First, go to the Public Cloud section of the OVHcloud Control Panel.

Select your Public Cloud project, then go to the AI & Machine Learning category in the left menu and choose AI Notebooks, AI Training or AI Deploy section depending on the AI Tool you are using.

From there, you will access a table listing your instances, where you can find the one you need and its general information.

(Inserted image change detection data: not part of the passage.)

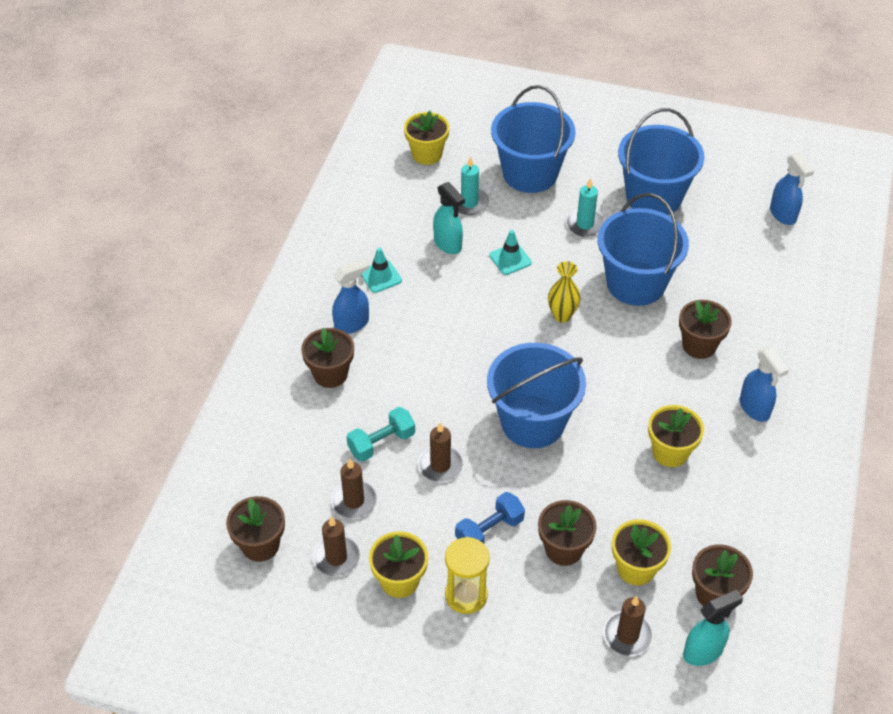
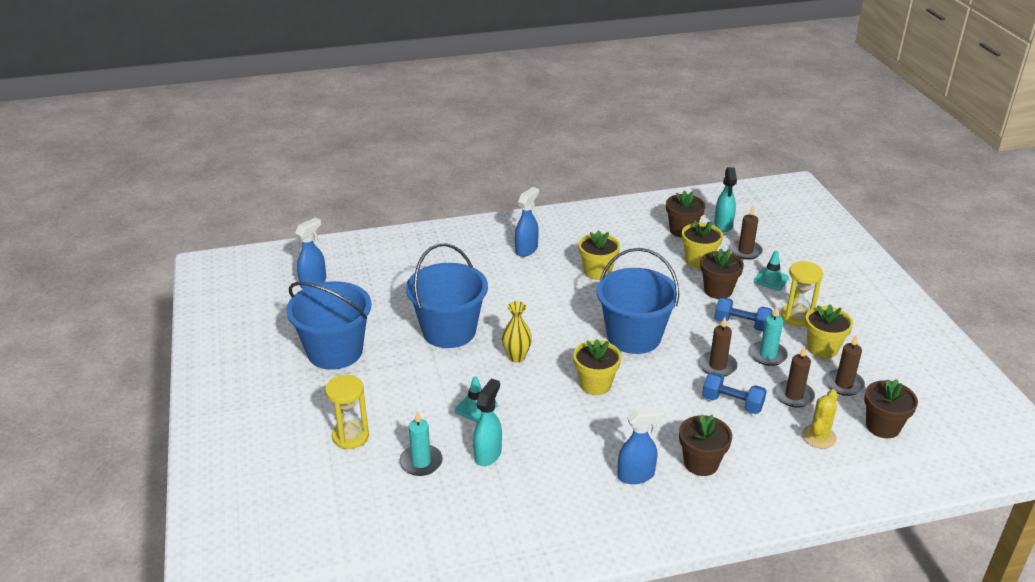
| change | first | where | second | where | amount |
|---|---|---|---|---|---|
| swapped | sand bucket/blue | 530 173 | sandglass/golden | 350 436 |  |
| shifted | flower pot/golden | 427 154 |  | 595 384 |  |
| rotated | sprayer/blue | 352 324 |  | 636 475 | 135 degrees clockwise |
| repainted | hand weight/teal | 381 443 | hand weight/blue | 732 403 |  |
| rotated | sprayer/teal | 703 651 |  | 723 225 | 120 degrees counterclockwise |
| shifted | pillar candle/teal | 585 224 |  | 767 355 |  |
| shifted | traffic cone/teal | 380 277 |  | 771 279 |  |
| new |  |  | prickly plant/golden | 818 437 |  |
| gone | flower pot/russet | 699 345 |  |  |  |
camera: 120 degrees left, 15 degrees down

To view your instance details, click either the instance name or the ... button and then Manage.

image

From there, you can click on the Grafana Dashboard button, under Usage monitoring, to access your monitoring Grafana UI.

image

To follow this part, make sure you have installed the ovhai CLI on your computer or on an instance.

If you have not done it already, log in to the ovhai CLI. Once logged in, you can list your existing notebooks, jobs, or apps by running one of the following commands, depending on the AI tool you are using:

ovhai notebook list
ovhai job list
ovhai app list

Using the ID of the instance you are interested in, you can retrieve more information, including the monitoring link, by executing one of the following commands:

ovhai notebook get <NOTEBOOK-ID>
ovhai job get <JOB-ID>
ovhai app get <APP-ID>

Replace , , or with the respective id of your notebook, job, or app, respectively.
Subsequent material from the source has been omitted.